At the Indiana/Kentucky/Ohio Regional Council of Carpenters (IKORCC), theft seems to be a way of doing business. And for Luka Kljajic, business was good until he was caught. On July 25, Kljajic, a member of the Greenwood, Ind.-based council, pleaded guilty in U.S. District Court for the Northern District of Indiana to submitting nearly $50,000 in false claims to a union-sponsored benefit plan and to assisting other union members in submitting false claims to the plan. Sentencing is scheduled for November 19. The plea follows an investigation by the U.S. Labor Department’s Office of Inspector General and Employee Benefits Security Administration (EBSA).

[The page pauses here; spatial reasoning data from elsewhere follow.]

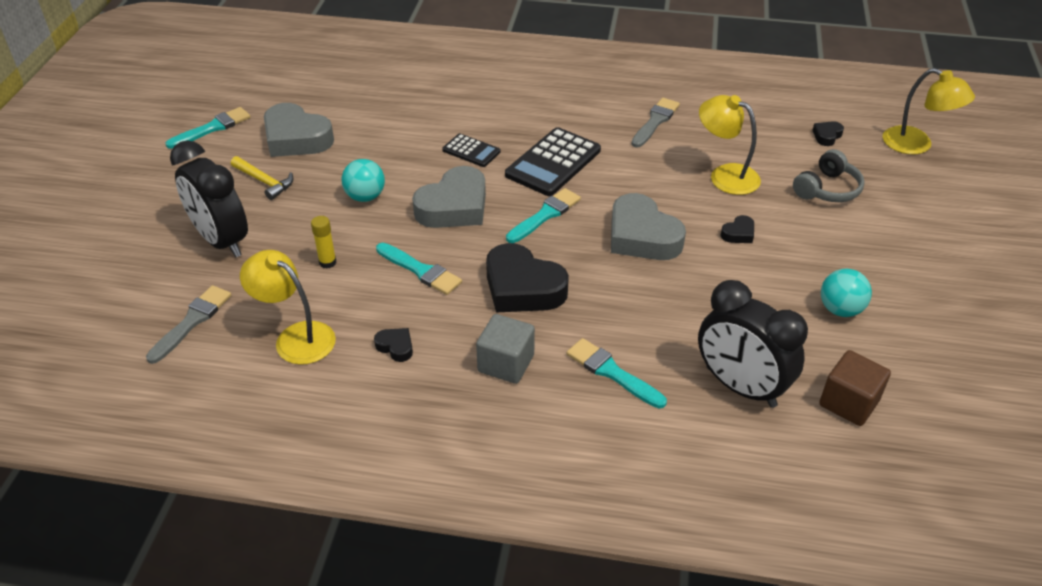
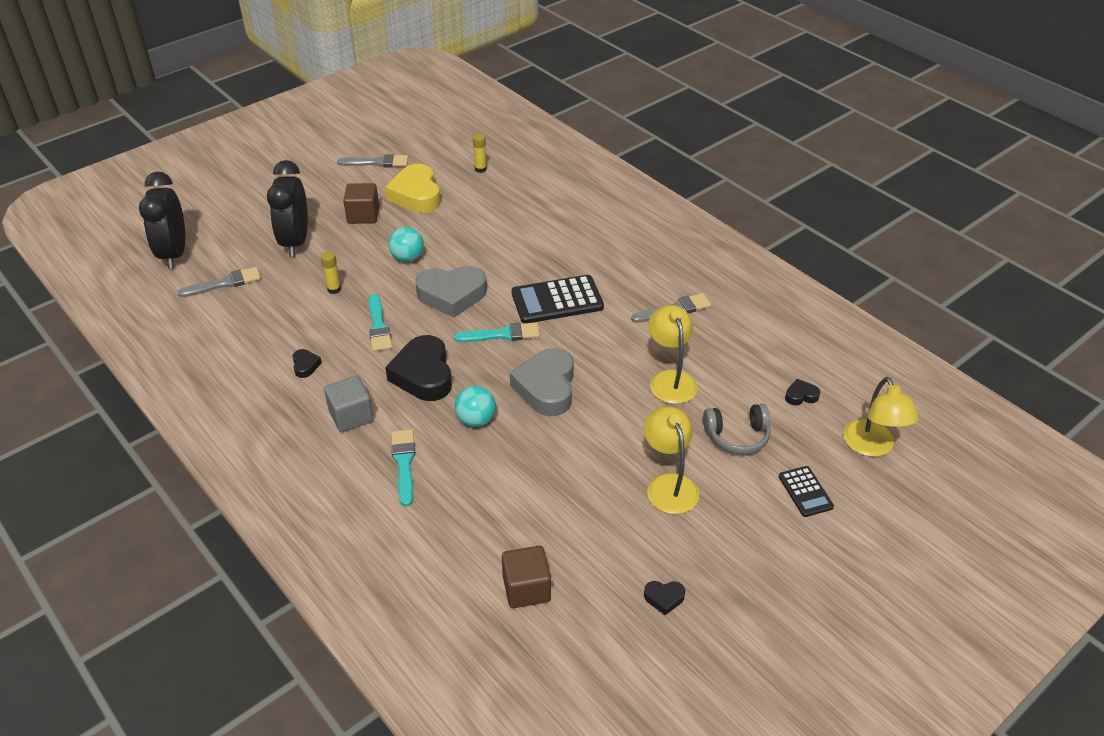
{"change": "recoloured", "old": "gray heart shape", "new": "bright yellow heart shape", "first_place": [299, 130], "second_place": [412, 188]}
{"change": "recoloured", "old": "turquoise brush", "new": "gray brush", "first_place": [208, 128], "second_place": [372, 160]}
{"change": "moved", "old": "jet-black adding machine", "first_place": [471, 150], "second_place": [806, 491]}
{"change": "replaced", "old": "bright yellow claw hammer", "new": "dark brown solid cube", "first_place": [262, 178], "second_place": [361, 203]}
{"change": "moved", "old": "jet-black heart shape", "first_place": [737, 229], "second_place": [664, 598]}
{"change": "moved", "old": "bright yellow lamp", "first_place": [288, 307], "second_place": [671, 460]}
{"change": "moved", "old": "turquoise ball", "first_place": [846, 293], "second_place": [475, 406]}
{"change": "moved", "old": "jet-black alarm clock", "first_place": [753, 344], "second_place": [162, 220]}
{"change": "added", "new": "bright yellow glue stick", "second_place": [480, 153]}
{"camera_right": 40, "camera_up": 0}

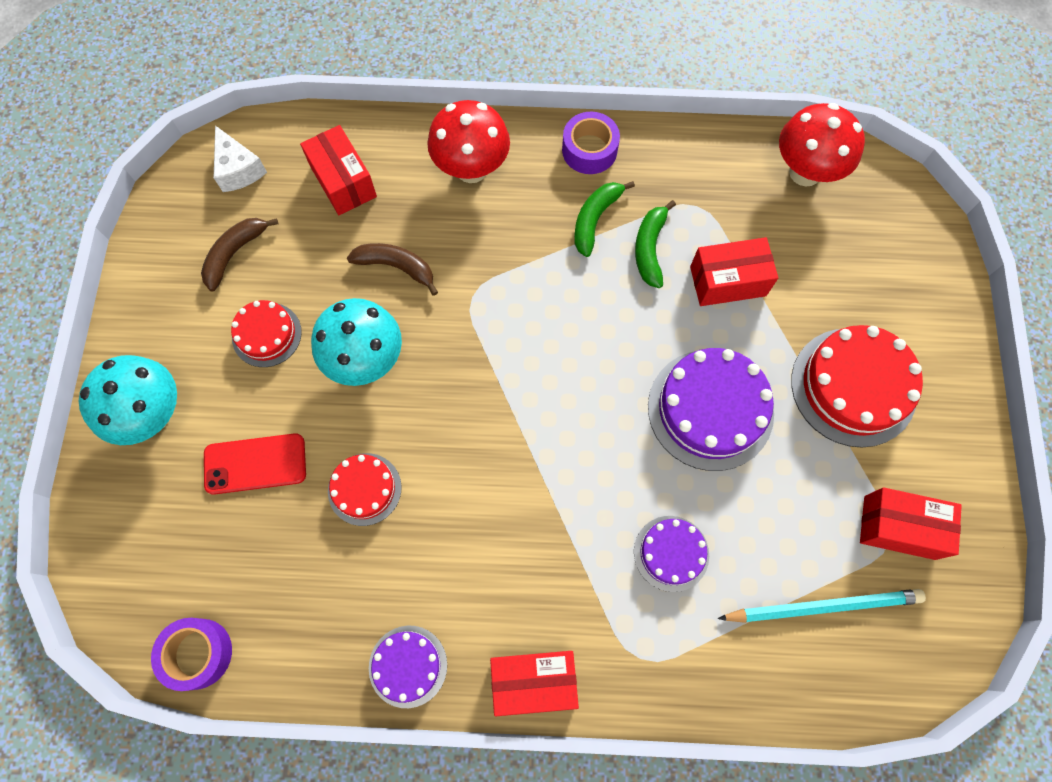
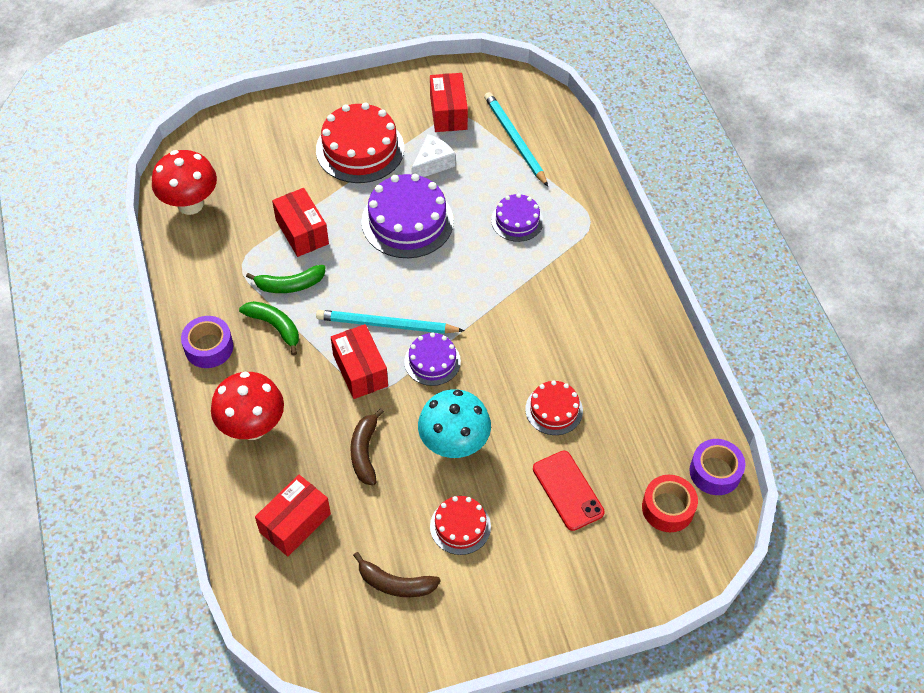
{"change": "moved", "old": "white piece of cheese", "first_place": [240, 159], "second_place": [433, 155]}
{"change": "turned", "old": "green banana", "first_place": [604, 219], "second_place": [269, 328], "degrees": -150}
{"change": "removed", "old": "turquoise toadstool", "first_place": [128, 400]}
{"change": "moved", "old": "violet layer cake", "first_place": [408, 667], "second_place": [432, 359]}
{"change": "moved", "old": "scarlet parcel", "first_place": [534, 683], "second_place": [359, 361]}
{"change": "added", "new": "turquoise pencil", "second_place": [390, 322]}
{"change": "added", "new": "scarlet roll of tape", "second_place": [670, 503]}
{"camera_right": -110, "camera_up": -15}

According to prosecutors, Kljajic during 2012-14 submitted fake reimbursement requests for medical plan expenses and helped other union members with similar deceptions. In the case of the latter offenses, he would receive fees ranging from $100 to $500 per claim. In his written plea agreement, he admitted to these offenses and agreed to reimburse the fund by $47,397. “The Employee Benefits Security Administration will continue to investigate such crimes aggressively on behalf of workers nationwide as part of the Department’s mission to protect the rights of America’s workers,” said EBSA Regional Director Jeffrey Monhart.
He’s got a sizable work load. Kljajic is the latest of more than two dozen IKORCC-affiliated Carpenters to be charged in federal court in connection with this scam, which thus far has resulted in restitution orders totaling $491,890. And the feds are coordinating their probe with the State of Indiana. Recently, the state charged two dozen council members with theft and forgery after Labor Department investigators had discovered $419,854 in false reimbursements. Were that not enough, EBSA’s Cincinnati Regional Office has charges pending against two persons related to theft from the plan in a combined sum of $57,980. In addition, two union members from Indiana recently reimbursed the benefit plan by a combined $51,045, though without charges being filed. Prosecutors may be wondering when all this will end.